La fontaine moussue : le petit monstre vert
C’est la fontaine la plus insolite et la plus photographiée d’Aix. Située sur le cours Mirabeau, elle ressemble à un gros rocher couvert de mousse verte et de fougères, d’où l’eau tiède coule en permanence. Oui, tiède : cette fontaine est alimentée par une source thermale naturelle à 18°C, ce qui explique la végétation luxuriante qui la recouvre.
C’est un objet étrange, presque vivant, qui change d’apparence selon les saisons – plus verte en été, plus brune en hiver. Les Aixois l’adorent et les visiteurs la trouvent soit fascinante, soit un peu dégoûtante. Dans les deux cas, impossible de passer devant sans s’arrêter.

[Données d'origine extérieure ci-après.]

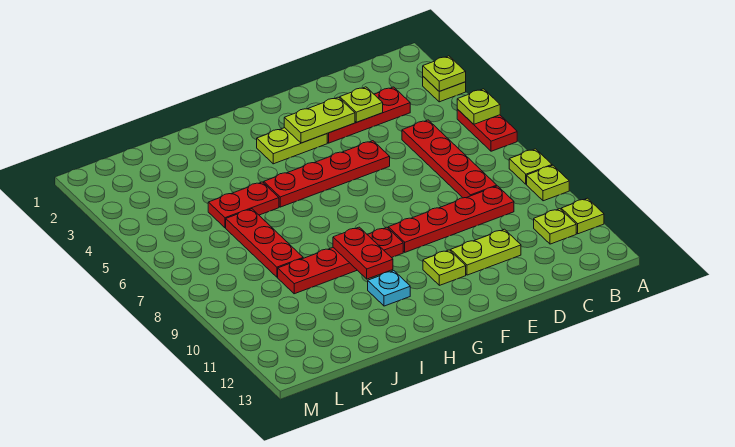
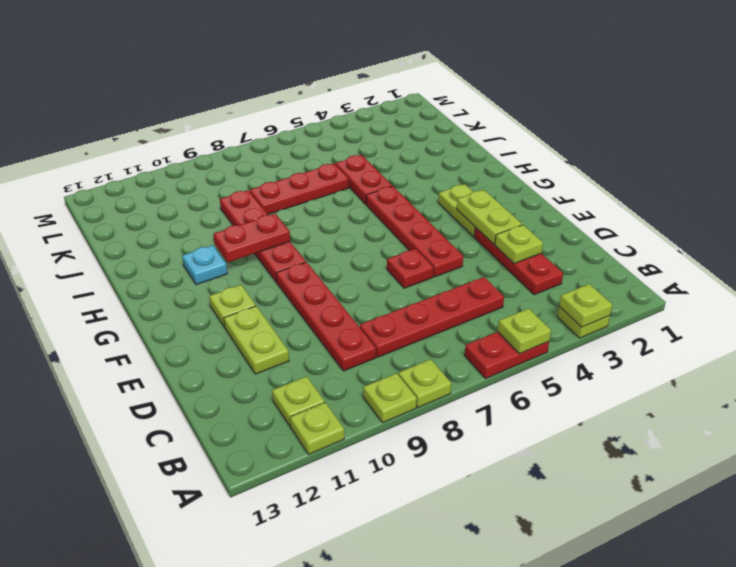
none -> red plate E6 level 1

Les Quatre-Dauphins : l’élégance du quartier Mazarin
Au cœur du quartier Mazarin, la place des Quatre-Dauphins abrite l’une des fontaines les plus gracieuses de la ville. Quatre dauphins en pierre sculptée crachent de l’eau dans un bassin circulaire, surmontés d’un obélisque. Construite en 1667, elle est le cœur discret d’un quartier aristocratique aux hôtels particuliers magnifiques.
C’est un coin calme, à l’écart de l’agitation du cours Mirabeau. Installez-vous sur un banc, écoutez le bruit de l’eau, et regardez les façades XVIIe s’illuminer dans la lumière de l’après-midi.
La fontaine du Roi René : le bon roi et sa muscat
En haut du cours Mirabeau, la statue du Roi René tient dans sa main une grappe de raisin muscat – le cépage qu’il a introduit en Provence au XVe siècle. Cette fontaine-statue est un symbole de la ville : René d’Anjou, comte de Provence, est considéré comme le souverain qui a donné à Aix sa dimension culturelle et artistique.
La fontaine est un point de repère commode pour les rendez-vous (« On se retrouve au Roi René ? ») et un bon point de départ pour explorer les fontaines du cours Mirabeau, qui s’égrènent tous les 50 mètres sur cette promenade emblématique.
Un parcours à pied pour les découvrir
Le meilleur parcours fontaines commence à la Rotonde, remonte le cours Mirabeau (fontaine moussue, fontaine des Neuf-Canons, Roi René), bifurque vers la place des Quatre-Dauphins, puis revient par la vieille ville (fontaine de la place d’Albertas, fontaine des Augustins, fontaine des Prêcheurs). Comptez 1h30 à 2h de balade tranquille, avec des pauses café.
L’office de tourisme d’Aix propose un plan gratuit « circuit des fontaines » qui recense les principales. C’est l’une des plus belles façons de découvrir la ville – en suivant l’eau, on découvre des ruelles, des places et des perspectives qu’on n’aurait jamais trouvées autrement.